Volviendo al caso particular de Pilar, los mayores conocen y reconocen lo que esta obra de protección costera sig­nifica para la ciudad. Aquellos sobrevi­vientes de la gran inundación de 1983 celebran este emprendimiento como una gran conquista del pueblo. Así como lo fue en su momento el asfaltado de la Ruta 4, que representó el final de un viacrucis que parecía interminable.

Los sobrevivientes de 1983, repeti­mos, son los que más valoran esta obra. Fueron parte de aquel batallón que cubría por turno las veinticuatro horas de vigilancia ante cualquier filtra­ción del muro de bolsas de arena que a pulso iban levantando. Y aunque a la hora indicada llegaban los reempla­zantes del turno anterior, nadie quería moverse del lugar. Como pocas veces en nuestra historia el país vivió de cerca, con los pilarenses, esas memo­rables y dramáticas jornadas cívi­cas. Hasta que la voluntad del hombre sucumbió ante el empuje arrollador de la naturaleza. Y ahí las lágrimas de miles de compatriotas del Sur se mez­claron con las aguas que iban salpi­cando sus rostros.

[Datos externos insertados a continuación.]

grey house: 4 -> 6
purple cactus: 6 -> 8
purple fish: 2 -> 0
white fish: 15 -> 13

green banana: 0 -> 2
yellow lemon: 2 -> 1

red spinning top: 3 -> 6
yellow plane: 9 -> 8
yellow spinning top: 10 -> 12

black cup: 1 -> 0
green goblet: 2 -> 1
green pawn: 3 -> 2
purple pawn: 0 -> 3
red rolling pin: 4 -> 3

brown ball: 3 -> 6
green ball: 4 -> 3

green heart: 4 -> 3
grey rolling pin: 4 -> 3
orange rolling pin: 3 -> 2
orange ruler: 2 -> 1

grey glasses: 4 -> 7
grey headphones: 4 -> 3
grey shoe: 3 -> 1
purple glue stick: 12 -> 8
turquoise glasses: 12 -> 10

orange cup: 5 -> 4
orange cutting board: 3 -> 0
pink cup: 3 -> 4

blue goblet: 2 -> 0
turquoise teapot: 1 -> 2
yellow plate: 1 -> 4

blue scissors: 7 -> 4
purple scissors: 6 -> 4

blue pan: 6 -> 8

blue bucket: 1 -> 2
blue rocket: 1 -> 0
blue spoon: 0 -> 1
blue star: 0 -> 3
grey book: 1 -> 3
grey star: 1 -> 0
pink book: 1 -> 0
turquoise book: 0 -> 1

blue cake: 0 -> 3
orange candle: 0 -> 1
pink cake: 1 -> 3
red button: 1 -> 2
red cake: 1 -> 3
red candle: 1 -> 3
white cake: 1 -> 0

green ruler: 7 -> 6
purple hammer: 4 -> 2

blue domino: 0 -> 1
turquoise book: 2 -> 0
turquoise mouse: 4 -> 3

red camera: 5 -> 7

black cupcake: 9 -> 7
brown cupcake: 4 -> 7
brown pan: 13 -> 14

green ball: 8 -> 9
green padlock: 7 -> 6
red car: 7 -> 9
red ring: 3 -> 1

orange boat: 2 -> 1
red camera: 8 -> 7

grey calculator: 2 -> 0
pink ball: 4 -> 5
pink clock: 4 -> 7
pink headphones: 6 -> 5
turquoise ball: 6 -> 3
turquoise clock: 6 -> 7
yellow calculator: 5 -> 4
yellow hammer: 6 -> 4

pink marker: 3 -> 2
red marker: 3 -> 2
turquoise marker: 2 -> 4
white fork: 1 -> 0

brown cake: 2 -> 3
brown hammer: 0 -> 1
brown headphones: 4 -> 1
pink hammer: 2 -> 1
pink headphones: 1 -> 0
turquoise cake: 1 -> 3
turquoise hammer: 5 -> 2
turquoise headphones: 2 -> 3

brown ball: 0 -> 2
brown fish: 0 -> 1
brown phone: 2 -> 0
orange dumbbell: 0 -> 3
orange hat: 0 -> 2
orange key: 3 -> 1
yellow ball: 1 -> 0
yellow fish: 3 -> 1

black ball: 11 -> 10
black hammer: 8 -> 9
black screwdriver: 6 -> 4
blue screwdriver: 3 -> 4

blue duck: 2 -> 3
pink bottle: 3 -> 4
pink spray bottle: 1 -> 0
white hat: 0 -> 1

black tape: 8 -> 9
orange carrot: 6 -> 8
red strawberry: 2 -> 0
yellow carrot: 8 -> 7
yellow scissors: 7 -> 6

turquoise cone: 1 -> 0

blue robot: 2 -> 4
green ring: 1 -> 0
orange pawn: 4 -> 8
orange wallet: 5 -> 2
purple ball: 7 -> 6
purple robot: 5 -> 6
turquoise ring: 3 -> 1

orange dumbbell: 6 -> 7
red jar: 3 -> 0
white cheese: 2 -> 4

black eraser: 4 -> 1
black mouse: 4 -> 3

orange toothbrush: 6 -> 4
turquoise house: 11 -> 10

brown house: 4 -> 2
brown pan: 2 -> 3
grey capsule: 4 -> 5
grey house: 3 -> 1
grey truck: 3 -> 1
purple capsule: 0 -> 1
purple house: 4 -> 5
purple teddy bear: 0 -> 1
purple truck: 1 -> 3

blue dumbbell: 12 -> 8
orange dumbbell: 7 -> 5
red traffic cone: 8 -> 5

Este breve relato sirva para ilustrar a los lectores lo que para esa ciu­dad significa esta franja costera. Y del porqué todos estuvieron en esa ceremonia. Desde el presidente de la República, el titular de la Junta de Gobierno y representantes de los movimientos internos del Partido Colorado, hasta el líder local del Par­tido Liberal Radical Auténtico. En esa fiesta nadie faltó. Y todos habla­ron. Así debería ser siempre.